Beaucoup de pays africains sont très dépendants de leurs matières premières : du pétrole, dont les cours ont déjà plongé, ou de nombreux minerais, dont la demande est également en baisse. Pour ces Etats, dont les revenus chutent et avec eux les capacités d’importer des denrées alimentaires, quelle réponse est possible ?

Aujourd’hui, le Brent est à environ 33 dollars le baril. Mais des pays comme le Congo, l’Angola, le Nigeria ou le Tchad ont fait leur financement [élaboré leur budget, NDLR] avec un prix de référence de 50 à 60 dollars par baril ! Vous pouvez imaginer l’impact massif dans leur économie. Ensuite, même pour les pays qui exportent d’autres matières premières, agricoles ou minérales, la demande de toutes ces ressources a déjà baissé. Donc il y a des impacts massifs pour toutes ces économies.

Comment les aider ? Comme je l’ai dit, il faut combiner l’annulation de la dette pour les pays les plus pauvres, le moratoire sur la dette, il y a aussi tous les financements de la Banque africaine de développement, du Fonds monétaire international, de la Banque mondiale, de l’Agence française de développement… Nous travaillons ensemble.

Est-ce que les groupes miniers ou pétroliers qui exploitent les matières premières de ces pays pourraient ou devraient être mis à contribution ?

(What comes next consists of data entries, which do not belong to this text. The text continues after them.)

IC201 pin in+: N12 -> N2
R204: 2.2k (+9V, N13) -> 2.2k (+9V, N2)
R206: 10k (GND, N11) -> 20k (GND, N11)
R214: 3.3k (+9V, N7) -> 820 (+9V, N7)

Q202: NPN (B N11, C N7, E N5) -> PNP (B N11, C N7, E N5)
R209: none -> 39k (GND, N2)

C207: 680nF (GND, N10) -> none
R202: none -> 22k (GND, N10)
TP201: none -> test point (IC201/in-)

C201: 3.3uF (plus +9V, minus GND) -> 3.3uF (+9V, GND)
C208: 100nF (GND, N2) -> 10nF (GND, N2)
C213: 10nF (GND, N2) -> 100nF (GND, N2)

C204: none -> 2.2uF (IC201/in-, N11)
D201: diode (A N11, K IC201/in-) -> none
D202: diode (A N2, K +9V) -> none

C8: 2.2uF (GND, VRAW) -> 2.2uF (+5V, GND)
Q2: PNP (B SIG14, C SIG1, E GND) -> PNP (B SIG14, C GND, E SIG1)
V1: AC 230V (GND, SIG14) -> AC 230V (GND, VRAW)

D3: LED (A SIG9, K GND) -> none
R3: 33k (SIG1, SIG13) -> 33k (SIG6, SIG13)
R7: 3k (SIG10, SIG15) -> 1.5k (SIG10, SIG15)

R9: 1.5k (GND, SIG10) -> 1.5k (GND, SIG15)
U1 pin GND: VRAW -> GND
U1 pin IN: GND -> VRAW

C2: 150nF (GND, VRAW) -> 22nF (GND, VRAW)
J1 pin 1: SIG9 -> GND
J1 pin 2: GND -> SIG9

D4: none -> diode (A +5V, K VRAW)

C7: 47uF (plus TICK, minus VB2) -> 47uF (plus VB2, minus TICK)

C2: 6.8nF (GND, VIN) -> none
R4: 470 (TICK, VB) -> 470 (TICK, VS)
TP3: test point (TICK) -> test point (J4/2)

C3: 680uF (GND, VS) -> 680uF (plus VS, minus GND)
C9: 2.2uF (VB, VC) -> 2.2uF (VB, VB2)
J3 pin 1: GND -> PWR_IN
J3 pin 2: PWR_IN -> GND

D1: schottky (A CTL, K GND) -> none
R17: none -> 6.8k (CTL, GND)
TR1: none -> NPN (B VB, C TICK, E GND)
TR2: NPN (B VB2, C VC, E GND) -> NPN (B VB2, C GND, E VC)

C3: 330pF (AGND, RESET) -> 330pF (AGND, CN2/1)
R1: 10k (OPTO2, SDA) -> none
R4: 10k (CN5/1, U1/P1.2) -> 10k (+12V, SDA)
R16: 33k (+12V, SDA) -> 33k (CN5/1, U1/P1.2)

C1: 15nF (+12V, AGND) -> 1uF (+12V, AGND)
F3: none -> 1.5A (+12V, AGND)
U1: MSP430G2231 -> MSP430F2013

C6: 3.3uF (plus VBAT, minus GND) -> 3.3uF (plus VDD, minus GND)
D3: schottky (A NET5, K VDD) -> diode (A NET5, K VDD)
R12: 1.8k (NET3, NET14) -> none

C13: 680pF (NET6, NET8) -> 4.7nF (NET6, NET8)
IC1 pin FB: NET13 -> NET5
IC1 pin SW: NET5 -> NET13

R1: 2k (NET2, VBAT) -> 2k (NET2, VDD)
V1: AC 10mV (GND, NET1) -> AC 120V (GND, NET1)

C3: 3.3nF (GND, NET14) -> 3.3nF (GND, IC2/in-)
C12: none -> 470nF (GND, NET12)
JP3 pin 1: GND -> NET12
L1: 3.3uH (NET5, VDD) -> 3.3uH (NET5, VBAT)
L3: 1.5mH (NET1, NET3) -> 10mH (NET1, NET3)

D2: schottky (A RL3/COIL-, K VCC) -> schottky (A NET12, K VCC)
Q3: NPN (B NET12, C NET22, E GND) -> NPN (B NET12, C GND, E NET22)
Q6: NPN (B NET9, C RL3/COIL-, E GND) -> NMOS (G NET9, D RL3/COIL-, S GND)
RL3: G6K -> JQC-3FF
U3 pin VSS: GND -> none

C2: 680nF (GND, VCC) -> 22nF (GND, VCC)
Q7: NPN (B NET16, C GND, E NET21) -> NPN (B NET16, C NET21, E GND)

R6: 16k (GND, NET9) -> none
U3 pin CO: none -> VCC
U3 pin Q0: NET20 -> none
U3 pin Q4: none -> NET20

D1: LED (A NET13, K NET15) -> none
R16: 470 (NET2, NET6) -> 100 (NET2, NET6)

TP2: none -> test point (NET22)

Oui, ils devraient contribuer. Quand les temps sont bons, ils en bénéficient, donc quand les temps sont moins bons, il faut qu’ils contribuent aussi. Pour les moments difficiles, ils ont de l’épargne. Il faut qu’ils contribuent pour aider les pays dans lesquels ils sont localisés. C’est une marque de responsabilité qu’ils doivent prendre.

Certains économistes estiment que cette crise sanitaire révèle les failles du système économique mondial, et des échanges inégalitaires entre pays du Nord et pays du Sud. Est-ce que vous partagez cette analyse, est-ce que vous pensez qu’une fois le pire passé, il y aura des leçons systémiques à tirer ?

Je n’aime pas opposer une région du monde à une autre. Nous sommes tous dans le même problème [le coronavirus, NDLR]. C’est clair que les inégalités entre les pays sont très grandes. Quand on regarde les annonces aux États-Unis, avec 2 000 milliards de dollars pour stimuler l’économie, les pays africains n’ont pas ces possibilités. Donc les inégalités contribuent à la difficulté des pays en voie de développement pour réagir vite.

Deuxièmement, l’approche de l’industrialisation dans le monde doit changer. Aujourd’hui, tout le monde dépend de la Chine. Donc je pense que l’Afrique – au moins – doit tirer une leçon très importante : il faut accélérer l’industrialisation de l’Afrique. Il faut aussi accélérer le développement de la sphère pharmaceutique en Afrique. Aujourd’hui, il y a 375 entreprises pharmaceutiques en Afrique, pour 1,2 milliard  de personnes. En Chine, il y en a plus de 6 000 pour 1,4 milliard de personnes, et en Inde, il y en a près de 10 500 pour 1,4 milliard de personnes. Donc il faut changer cela. C’est pourquoi la Banque africaine de développement a commencé une réflexion interne, pour voir comment aider les pays africains à produire tout ce dont ils ont besoin. C’est une question de sécurité. Cette fois, les choses vont changer, car c’est la défense de la santé des populations qui compte.